The Court then attempted to aid lower courts in their analysis of the gravamen of the complaint by instructing courts to ask two hypothetical questions: “First, could the plaintiff have brought essentially the same claim if the alleged conduct had occurred at a public facility that was not a school—say, a public theater or library? And second, could an adult at the school—say, an employee or visitor—have pressed essentially the same grievance?” Op. at 15. Affirmative answers indicate that the relief sought may not be for a FAPE; negative answers indicate that the relief sought may be for a FAPE, in which case exhaustion of administrative remedies would be required. The Court also instructed lower courts to consider whether the parents had initiated and participated in some administrative steps of a FAPE challenge to the IEP, which would indicate that achieving a FAPE was their goal. Through several hypothetical examples, the Court attempted to illustrate how these tests would apply in practice. Justice Alito, joined by Justice Thomas, dissented from this final portion of the opinion, asserting that, contrary to the Court’s stated purpose of providing examples and clues to aid lower courts, “[t]hey are likely to confuse and lead courts astray.” Op. of Alito, J. at 2.

Observers of the Court’s IDEA cases are undoubtedly reading this opinion closely to see if the Court (or, more precisely, Justice Kagan as Fry’s majority author) would tip its hand in any manner with respect to another critical IDEA case pending before the case this term: Endrew F. v. Douglas County School District RE-1. In Endrew, the Court will evaluate the standard a district must meet to provide a FAPE to a student with a disability. Interestingly, when describing the FAPE requirement, the Court stated: “Under [the FAPE] standard, this Court has held, a child is entitled to ‘meaningful’ access to education based on her individual needs.” Op. at 11 (citing Bd. of Educ. of Hendrick Hudson Cent. Sch. Dist., Westchester Cnty. v.

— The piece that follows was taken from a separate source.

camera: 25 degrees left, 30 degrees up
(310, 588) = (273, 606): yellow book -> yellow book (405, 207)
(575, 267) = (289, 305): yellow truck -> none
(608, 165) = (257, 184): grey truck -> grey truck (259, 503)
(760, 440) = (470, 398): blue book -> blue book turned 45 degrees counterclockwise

Rowley, 458 U.S. 176, 192 (1982). At oral argument in Endrew, counsel for the school district argued that the word “meaningful” in Rowley did not set any sort of standard (Endrew Tr. at 44-45) and counsel for the government—though supporting the student—also urged the Court to avoid the word “meaningful” in the standard it ultimately adopts (Endrew Tr. at 21). Observers should be cautious to read too much into this language in Fry, however, as the Court expressly acknowledged Endrew is pending this term (Op. at 11 n.5) and declined to elaborate further on any FAPE standards.

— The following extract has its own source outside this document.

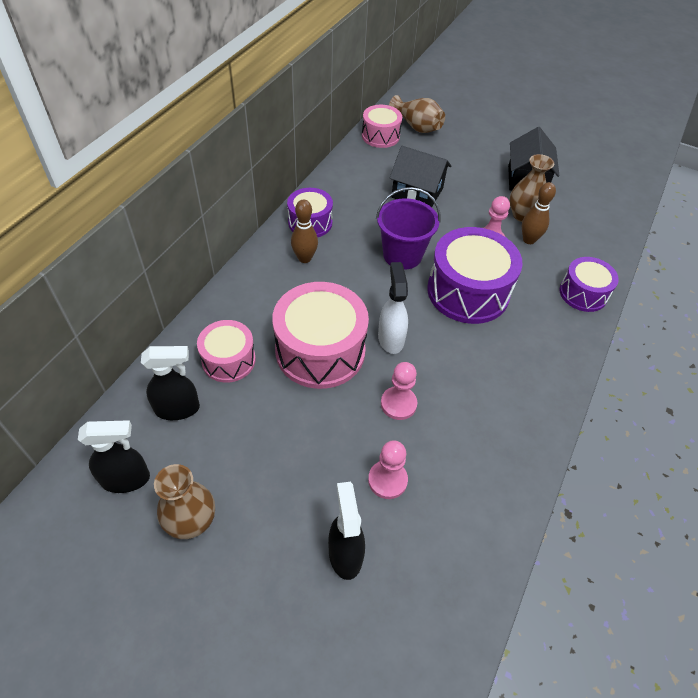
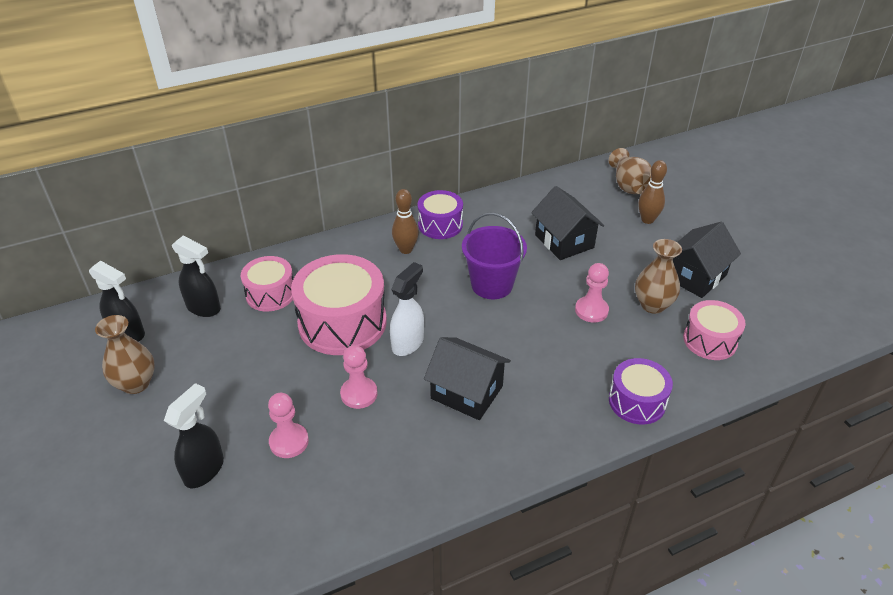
camera: 40 degrees right, 10 degrees down
(380, 136) = (583, 181): pink drum -> pink drum (710, 340)
(468, 291) = (519, 342): purple drum -> none
(473, 353) = (467, 392): none -> black house
(529, 240) = (633, 329): brown bowling pin -> brown bowling pin (647, 220)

Disclosure: Husch Blackwell LLP authored and filed an amicus brief on behalf of the Council of the Great City Schools in Endrew F. v. Douglas County School District RE-1.

What this means for you:

This decision may encourage more litigation seeking damages against school districts for refusing to accommodate the requests of students with disabilities. In any event, school districts that are sued by parents under the ADA, § 504 of the Rehabilitation Act, or other federal anti-discrimination statutes should evaluate the substance of the claim to determine whether the relief sought really is for a failure to provide a FAPE. If so, the parents were required to exhaust IDEA’s administrative remedies, and a failure to do so would likely result in dismissal of the case. If, however, the case seeks exclusively other relief, no exhaustion is required.

We will continue to monitor further developments on the interpretation of IDEA, including the Endrew case, and will provide updates on this blog when appropriate.